I guess it’s blues. Mostly folk-blues but with effects added. It’s very open, more psychedelic experimental interpretation.

So it’s like blues interpretation?

Yeah, it’s very open and loose. By that I mean in the way I approach it.

Where were you born, and where are you based today?

I grew up in Hasselt, near the Phillips research development centre, where they invented the cassette tape and the CD. I stayed in Hasselt until I was 18, then moved to Ghent then to Brussels and now I live in Landen.

How has moving to Landon influenced your music?

It changed a lot because I fell back on my own tastes rather than those of the people around me in Brussels. So this newfound solitude kind of reinforced my music I’d say. It also means I have more time and space now, which makes it that much more relaxed to play.


Do you find the solitude inspiring?

Probably yes. I mean no matter where you live you’ll somehow get influenced by the people and places around you, but yes living in Landen has changed my music in that way.

How did you first start making music?

When I was a child I didn’t really care about music. I was mostly into drawing. There was this contest for drawing and as first prize you could win a trip to New York, as second prize you’d win a ghetto blaster and third a flute. I won the flute. So the next day I started playing the flute. Then, when I was 13 or 14 I started playing the guitar, mainly by seeing Sonic Youth and stuff like that. I kept playing the guitar and started home recording.

Can you pinpoint a moment responsible for getting into music making?

At the time, I was into skateboarding. There was this program on Dutch television that did an entire series about American underground music, before Nirvana got really huge. And they had Sonic Youth on it, toying around on their guitars in their studios, a bit like you would with skateboards, and to me that was very cool. They where just making noise and I thought to myself: “wait a second, I can do that.”

How would you describe your local scene?

In Landen I don’t know anybody but I consider my local scene as Kraak and all the people that gravitate around Les Ateliers Claus in Brussels.

Ok, and how would you describe that scene then?

It’s very ‘dada’, very non-conformist. It’s free with a lot of humour, there’s a lot of emphasis on just having fun, drinking, hanging out but also pushing the boundaries of possibilities. It’s not anarchistic but you can do whatever you want. The experimental side might come across as pretentious but it’s not, there is no academic approach to it at all.

What do you find the most challenging when you record music?

Well it depends, you fall back on certain mechanisms from time to time, especially when recording, like certain effects I use or certain ways I put the mic. You have to change it up from time to time otherwise everything sounds similar. You also have to be in the right mood and that’s not always easy, to find a balance between playing right and spontaneity. Recording the vocals is almost always the most difficult part for me.

Do you write your own lyrics, what’s the process?

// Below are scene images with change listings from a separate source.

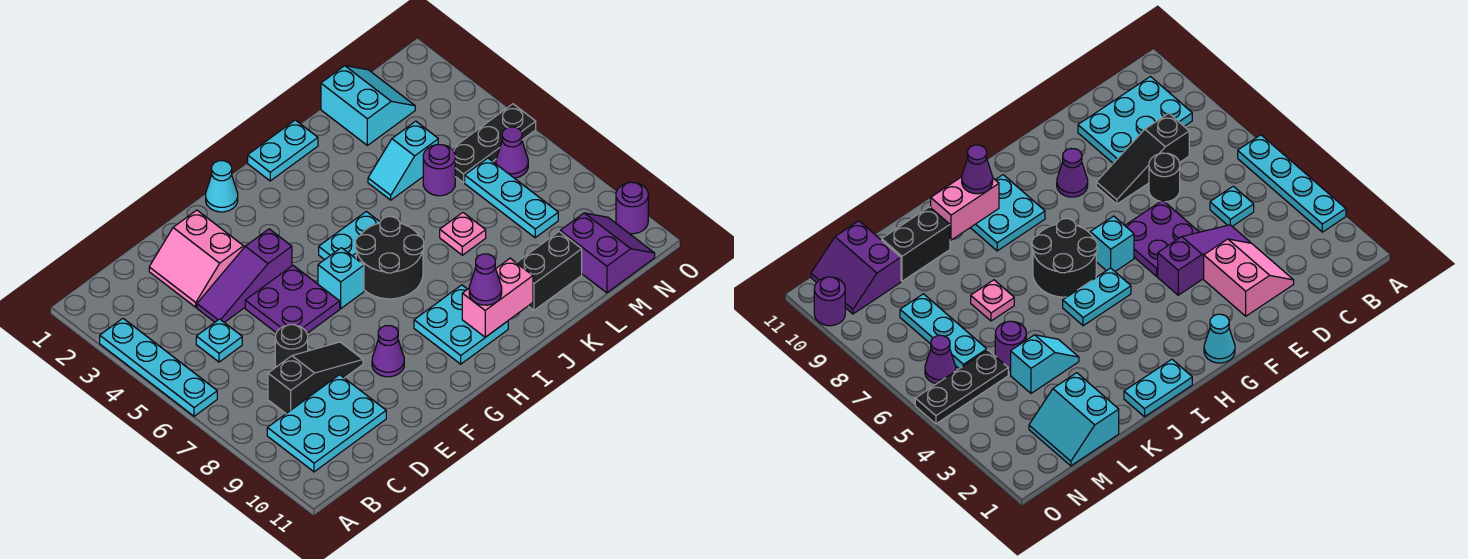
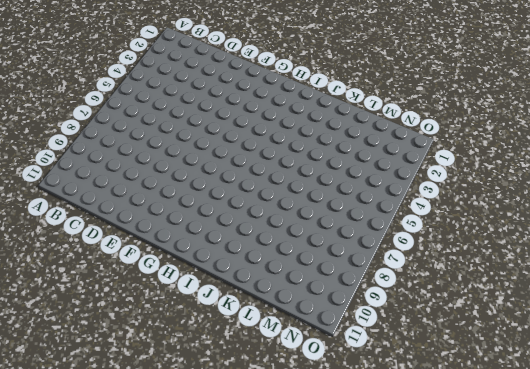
none -> cyan plate A3:A6 level 1
none -> cyan plate B9:D10 level 1
none -> cyan plate C5 level 1

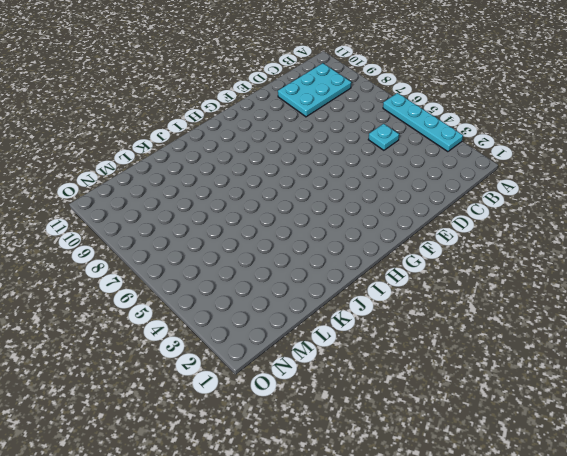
none -> black slope C8:E8 level 1 top C
none -> pink slope D2:E3 level 1 top E
none -> purple slope D4:F4 level 1 top F

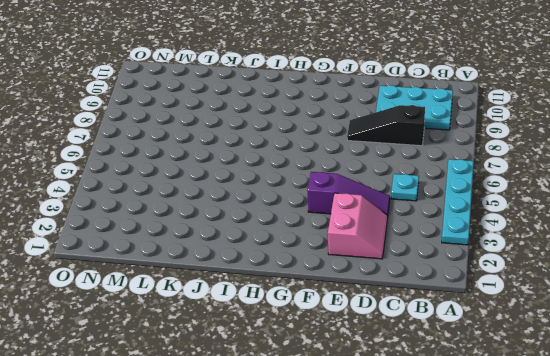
none -> black round brick D7 level 1
none -> purple plate E5:F6 level 1
none -> purple cone F9 level 1

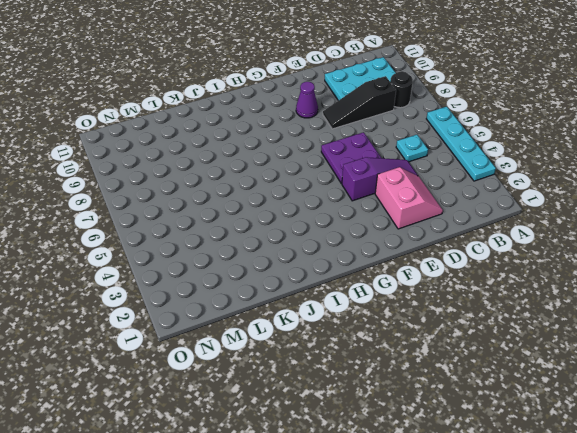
black round brick B8 level 1 -> black round brick D7 level 1
none -> cyan cone G1 level 1
none -> cyan brick G6 level 1
none -> cyan plate H5:I5 level 1

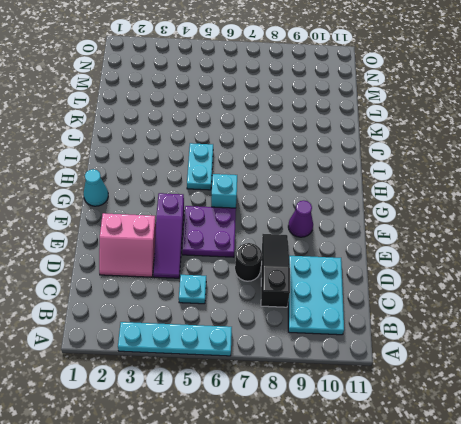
none -> black round brick H6:I7 level 1
none -> cyan plate H9:I10 level 1
none -> cyan plate I1:J1 level 1

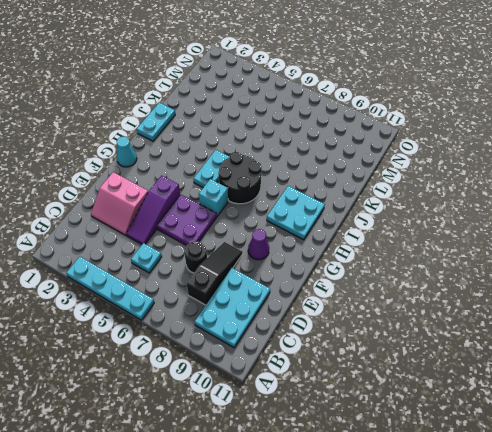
none -> cyan slope K4:L4 level 1 top L
none -> pink plate K7 level 1
none -> black brick K10:L10 level 1

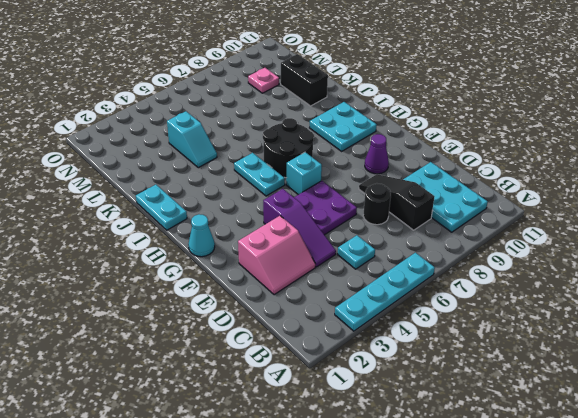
pink plate M9 level 1 -> pink plate K7 level 1
none -> cyan slope L1:M2 level 1 top L
none -> purple round brick L5 level 1
none -> black plate M5:O5 level 1

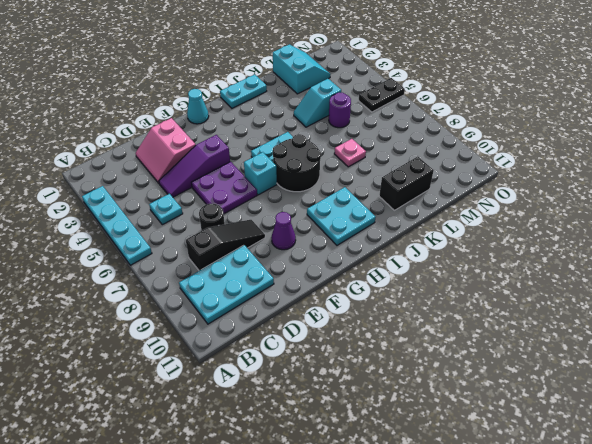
black plate N5:O5 level 1 -> black plate M5:O5 level 1
none -> cyan plate M6:M8 level 1
none -> purple slope M10:N11 level 1 top M
none -> purple cone N6 level 1

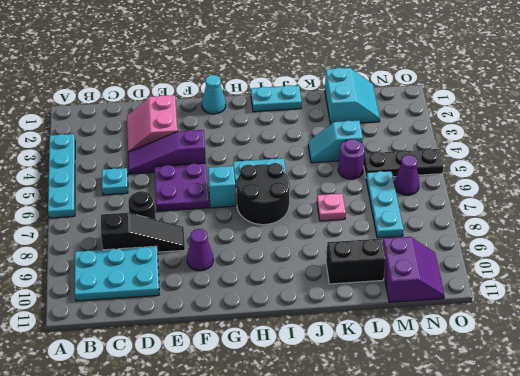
none -> cyan plate H9:I10 level 1
none -> purple round brick O10 level 1
none -> pink brick I10:J10 level 2

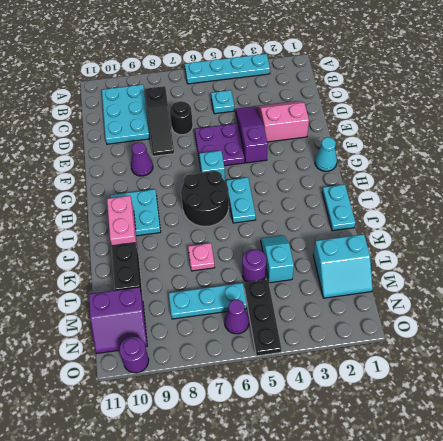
none -> purple cone I10 level 3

I don’t really write lyrics. I just make something up and throw some effects on it. I’ve never really written lyrics. I sing in English but as a non-native speaker. I don’t know if writing lyrics works. When I try to sing a lyric that is written, it’s very difficult for me – it feels more natural to just sing anything.

Where would you say you feel the most confortable, in the studio or on stage?

I never really feel 100% relaxed on stage, it’s like you’re under the microscope and everybody is watching you. Once I start playing it’s ok but still it makes me nervous. I’ve done some concerts by now so it’s gotten better. But I still don’t talk to the audience or stuff.

Let’s talk about your latest album, ‘The Drain’.

I recorded it at Les Ateliers Claus. It’s the first studio record I made and Christophe Albertijn recorded it. I had all these songs ready so we simply set up and then worked throughout the day to record 25 songs. Then we chose some for the album. I tried to record it at home but I didn’t really like the way it sounded. I wanted it to become more simple, without effects, just the acoustic guitar. It’s very difficult to get a proper recording out of a home. It always sounds really cheezy.

‘The Drain’ is out now on Kraak Records.